I had the funniest visitors yesterday; they had come to render a protest against the slandering and the manhandling and insult done against their name. The fishes were in a protest and so were the hens and cats. They were really upset as they felt insulted over the falling standards of the politicians. There were a general discontentment and unrest as they put across their points to me. They said that when people came into the fish markets, the open air ones; they usually spoke in loud voices, haggled over the prices and generally bought the fish after a lot of discussions. The hens and cats said that whenever there was a catfight they were to be blamed but that was justified as they all adhered to a moral code and unwritten laws.
However, the Indian Netaji had just gone shriller and had lost all semblance of moral code or decorum. They just used to shout at the top of their voices and the subjects were eating bizarre. From discussing the colour of the underwear to what they had for dinner with the Britishers; to the weirdest accusations of who had more personal Jewellery and who didn’t.
Wasn’t it all about development and what has been done in the constituency rather than making personal remarks on the candidate? Every day they lamented they were being insulted as they were being used for comparisons; were as they were gentle animals.
In fact, the excuse was that they spoke in the heat of the moment. What is the temperature like when they are speaking? They always have those standing air conditioners on the stage when they are speaking, how do grown up men get agitated? We’ve had a hua toh hua, who was so nonchalant about the biggest genocide in Indian history where more than 3000 Sikhs were killed as a pogrom. And then instead of apologising he fumbles more.

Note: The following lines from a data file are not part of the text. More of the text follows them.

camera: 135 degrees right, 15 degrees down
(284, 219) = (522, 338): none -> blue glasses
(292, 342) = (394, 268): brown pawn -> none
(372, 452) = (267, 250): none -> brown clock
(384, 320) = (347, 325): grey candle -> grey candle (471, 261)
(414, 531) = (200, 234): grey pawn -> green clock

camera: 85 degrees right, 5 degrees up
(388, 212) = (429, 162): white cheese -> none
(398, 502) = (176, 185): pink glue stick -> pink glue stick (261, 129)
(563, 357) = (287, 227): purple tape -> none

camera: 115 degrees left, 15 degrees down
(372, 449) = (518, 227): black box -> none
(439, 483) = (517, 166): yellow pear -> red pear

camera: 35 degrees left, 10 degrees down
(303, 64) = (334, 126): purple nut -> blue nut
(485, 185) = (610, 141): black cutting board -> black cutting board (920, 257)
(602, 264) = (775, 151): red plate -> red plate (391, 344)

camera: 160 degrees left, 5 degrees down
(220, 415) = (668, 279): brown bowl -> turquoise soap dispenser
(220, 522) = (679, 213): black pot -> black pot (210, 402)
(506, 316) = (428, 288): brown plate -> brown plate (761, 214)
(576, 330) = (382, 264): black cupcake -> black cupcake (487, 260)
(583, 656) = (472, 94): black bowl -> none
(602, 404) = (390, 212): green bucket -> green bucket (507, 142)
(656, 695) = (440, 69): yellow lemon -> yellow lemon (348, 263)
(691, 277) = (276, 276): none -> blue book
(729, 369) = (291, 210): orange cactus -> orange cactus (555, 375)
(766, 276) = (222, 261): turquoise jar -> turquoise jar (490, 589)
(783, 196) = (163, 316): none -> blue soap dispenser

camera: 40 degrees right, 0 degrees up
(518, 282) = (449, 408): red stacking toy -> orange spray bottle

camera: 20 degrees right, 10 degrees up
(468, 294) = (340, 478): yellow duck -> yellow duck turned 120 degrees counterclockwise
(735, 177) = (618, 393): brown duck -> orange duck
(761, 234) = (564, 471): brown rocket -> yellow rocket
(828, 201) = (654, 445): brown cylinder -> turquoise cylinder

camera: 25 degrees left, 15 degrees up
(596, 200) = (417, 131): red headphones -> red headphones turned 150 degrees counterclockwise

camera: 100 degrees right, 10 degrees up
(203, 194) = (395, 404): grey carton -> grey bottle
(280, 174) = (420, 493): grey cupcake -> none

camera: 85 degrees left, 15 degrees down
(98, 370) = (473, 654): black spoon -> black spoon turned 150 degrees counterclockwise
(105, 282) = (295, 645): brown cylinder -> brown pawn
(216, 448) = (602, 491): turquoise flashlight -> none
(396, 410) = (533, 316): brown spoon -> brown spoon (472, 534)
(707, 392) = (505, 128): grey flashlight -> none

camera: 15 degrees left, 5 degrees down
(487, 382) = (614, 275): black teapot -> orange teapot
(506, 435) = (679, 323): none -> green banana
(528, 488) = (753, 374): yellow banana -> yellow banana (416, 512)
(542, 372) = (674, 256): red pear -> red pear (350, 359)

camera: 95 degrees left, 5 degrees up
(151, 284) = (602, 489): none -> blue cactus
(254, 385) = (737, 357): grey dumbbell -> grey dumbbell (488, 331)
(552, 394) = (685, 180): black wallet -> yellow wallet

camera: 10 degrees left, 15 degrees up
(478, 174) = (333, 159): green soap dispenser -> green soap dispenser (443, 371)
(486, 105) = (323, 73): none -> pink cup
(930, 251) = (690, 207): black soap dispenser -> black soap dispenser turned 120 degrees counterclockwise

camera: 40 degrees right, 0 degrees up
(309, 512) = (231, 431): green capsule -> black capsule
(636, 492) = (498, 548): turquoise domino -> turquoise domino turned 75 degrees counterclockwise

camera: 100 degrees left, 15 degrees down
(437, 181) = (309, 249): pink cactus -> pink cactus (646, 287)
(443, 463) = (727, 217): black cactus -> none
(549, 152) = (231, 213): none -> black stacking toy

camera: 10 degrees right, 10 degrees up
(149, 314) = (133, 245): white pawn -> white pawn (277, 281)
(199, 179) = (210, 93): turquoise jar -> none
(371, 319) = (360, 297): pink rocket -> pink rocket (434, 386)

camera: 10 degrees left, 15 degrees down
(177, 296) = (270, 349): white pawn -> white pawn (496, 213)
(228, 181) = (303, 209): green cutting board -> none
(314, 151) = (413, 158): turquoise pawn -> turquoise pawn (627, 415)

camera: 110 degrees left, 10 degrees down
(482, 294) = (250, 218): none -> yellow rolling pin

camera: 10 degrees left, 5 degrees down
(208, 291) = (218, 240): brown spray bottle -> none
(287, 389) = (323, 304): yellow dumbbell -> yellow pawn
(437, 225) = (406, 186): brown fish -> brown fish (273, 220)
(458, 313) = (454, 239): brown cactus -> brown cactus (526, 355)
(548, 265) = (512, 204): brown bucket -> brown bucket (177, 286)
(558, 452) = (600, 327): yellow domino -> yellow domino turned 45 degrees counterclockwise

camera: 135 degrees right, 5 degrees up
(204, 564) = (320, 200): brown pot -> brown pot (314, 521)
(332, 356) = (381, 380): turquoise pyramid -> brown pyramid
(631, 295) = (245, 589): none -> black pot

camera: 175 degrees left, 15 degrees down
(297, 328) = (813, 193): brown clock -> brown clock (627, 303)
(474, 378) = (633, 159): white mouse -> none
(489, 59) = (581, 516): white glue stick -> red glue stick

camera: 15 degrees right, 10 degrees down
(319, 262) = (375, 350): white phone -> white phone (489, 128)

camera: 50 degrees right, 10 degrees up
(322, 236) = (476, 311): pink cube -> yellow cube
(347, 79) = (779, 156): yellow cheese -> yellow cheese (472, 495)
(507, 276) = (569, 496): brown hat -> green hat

We have the latest where the ruling party is called Kala Angrez.
Nothing deters them, they get banned, gagged, and stopped their campaigning but they are as stubborn as the bull in the middle of the road who will not budge or be pushed away.
I have promised to take up their case against the netas but how can I as I am a mere woman and the remarks are getting sexist too under the blessings of his captain.
Till I could find a solution my maid gave me a straight answer, she said earlier the only source of entertainment was the bhands ( village fools who would use crude humour to drive the point home ) and now the cudgel was taken up by the neta! I was dumbstruck.